Clin Cardiol. 2020 Aug 4. doi: 10.1002/clc.23435. Online ahead of print.
ABSTRACT
BACKGROUND: The best disposition of chest pain patients who rule out for myocardial infarction (MI) but have non-low clinical risk scores in the high-sensitivity troponin era is not well studied.
HYPOTHESIS: In carefully selected patients who rule out for MI, and have a high-sensitivity troponin T ≤ 50 ng/L with an absolute increase less than 5 ng/L on repeat measurements, early emergency room (ER) discharge might be equivalent to inpatient evaluation in regards to 30-day incidence of adverse cardiac events (ACEs) regardless of the clinical risk score.
METHODS: A total of 12 847 chest pain patients presenting to our health system ERs from January 2017 to September 2019 were retrospectively investigated. A propensity score matching algorithm was used to account for baseline differences between admitted and discharged cohorts. We then estimated and compared the incidence of 30-day and 1-year composite ACEs (MI, urgent revascularization, or cardiovascular death) between both groups. A multivariate Cox regression model was used to evaluate the effect of admission on outcomes.

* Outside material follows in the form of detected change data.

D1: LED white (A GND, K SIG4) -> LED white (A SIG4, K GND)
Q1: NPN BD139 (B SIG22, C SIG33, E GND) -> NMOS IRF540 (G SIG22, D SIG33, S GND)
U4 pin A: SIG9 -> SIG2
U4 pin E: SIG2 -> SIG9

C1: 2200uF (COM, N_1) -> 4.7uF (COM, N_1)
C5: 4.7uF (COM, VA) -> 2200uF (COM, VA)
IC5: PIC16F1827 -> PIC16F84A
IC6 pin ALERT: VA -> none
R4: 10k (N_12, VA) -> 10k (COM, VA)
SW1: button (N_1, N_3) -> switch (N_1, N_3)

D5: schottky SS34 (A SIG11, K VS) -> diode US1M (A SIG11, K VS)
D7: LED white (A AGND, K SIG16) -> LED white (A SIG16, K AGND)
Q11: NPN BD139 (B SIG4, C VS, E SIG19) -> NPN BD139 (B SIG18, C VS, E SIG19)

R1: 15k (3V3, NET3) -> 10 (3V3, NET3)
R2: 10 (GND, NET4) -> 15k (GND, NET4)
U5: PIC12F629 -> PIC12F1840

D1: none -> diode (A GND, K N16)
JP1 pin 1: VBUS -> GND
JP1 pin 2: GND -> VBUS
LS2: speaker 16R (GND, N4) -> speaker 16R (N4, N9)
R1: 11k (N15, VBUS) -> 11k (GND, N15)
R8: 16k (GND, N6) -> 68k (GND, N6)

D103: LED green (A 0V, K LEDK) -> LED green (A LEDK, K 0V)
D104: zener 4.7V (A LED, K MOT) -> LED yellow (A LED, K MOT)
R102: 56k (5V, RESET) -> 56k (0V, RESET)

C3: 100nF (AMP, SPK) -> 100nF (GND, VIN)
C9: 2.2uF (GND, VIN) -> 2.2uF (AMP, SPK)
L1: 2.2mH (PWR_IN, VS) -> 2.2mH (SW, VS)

RESULTS: A total of 2060 patients were matched in 1:1 fashion. The primary endpoint of 30-day composite ACEs occurred in 0.6% and 0.4% of the admission and the discharged cohorts, respectively (P = .76). One-year composite ACEs was also similar between both groups (4% vs 3.7%, P = .75). In a multivariate Cox regression model, the effect of inpatient evaluation was neutral (hazard ratio 1.1, confidence interval 0.62-1.9, P = .75).
CONCLUSIONS: Inpatient evaluation was not associated with better outcomes in our selected group of patients. Larger-scale randomized trials are needed to confirm our findings.